Peroxisome proliferator activated receptor‐α (PPAR‐α) has emerged as an important player in the pathogenesis of the metabolic syndrome. PPAR‐α also modulates the renin‐angiotensin‐aldosterone system and has anti‐inflammatory properties. Therefore, PPAR–α is important for attenuating hypertension, inflammatory responses, and metabolic derangements associated with obesity. This study determined the role of alpha 1 ‐ adrenergic stimulation by phenylephrine (PE) during Angiotensin II hypertension with the deletion of PPAR‐α. Six to eight week old male PPAR‐α KO mice and their wild‐type controls were infused with Angiotensin II (400 ng/kg/min) (Ang II) (s.c.) for 14 days.
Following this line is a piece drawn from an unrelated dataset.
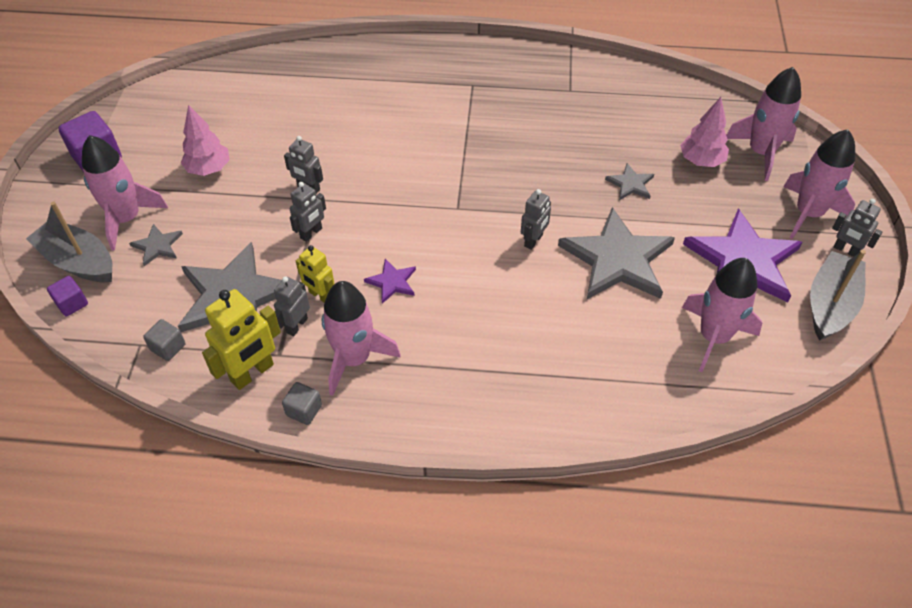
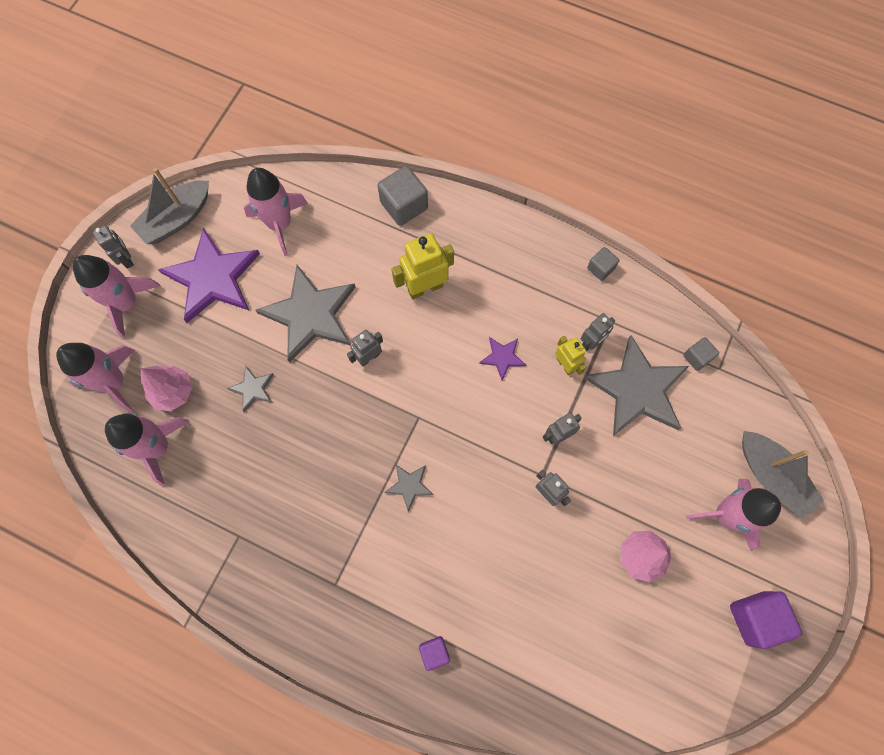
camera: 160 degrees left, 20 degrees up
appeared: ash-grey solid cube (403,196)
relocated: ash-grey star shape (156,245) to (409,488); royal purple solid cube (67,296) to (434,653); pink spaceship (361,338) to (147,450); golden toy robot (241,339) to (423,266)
On day 12 of Ang II hypertension, mice were given bolus injections (i.v.) of PE (10, 60, 300 μg/kg). Baseline mean arterial pressure and heart rate were not significantly different between PPAR‐α KO (94 ± 5 mmHg, 451 ± 12 bpm) and WT (97 ± 6 mmHg, 461 ± 23 bpm). PE (60 μg/kg) caused a significant increase in the change of systolic blood pressure in PPAR‐α KO (33 ± 3 mmHg) compared to WT (23 ± 4 mmHg) mice. The change in pulse pressure to PE (60 μg/kg) was also increased in PPAR‐α KO (17 ± 3 mmHg) when compared to WT (10 ± 3 mmHg). PPAR‐α KO had a greater decrease in heart rate during PE (60 μg/kg) than WT, 70 ± 5 bpm and 60 ± 3 bpm, respectively. Our data indicates that PPAR‐α KO mice have a greater alpha 1 ‐ adrenergic mediated vasoconstriction and reflex‐mediated fall in heart rate during Ang II hypertension. Our results may suggest that the presence of the PPAR‐α receptor attenuates alpha 1 ‐ adrenergic mediated vasoconstriction during hypertension and may modulate the pathogenesis associated with metabolic syndrome.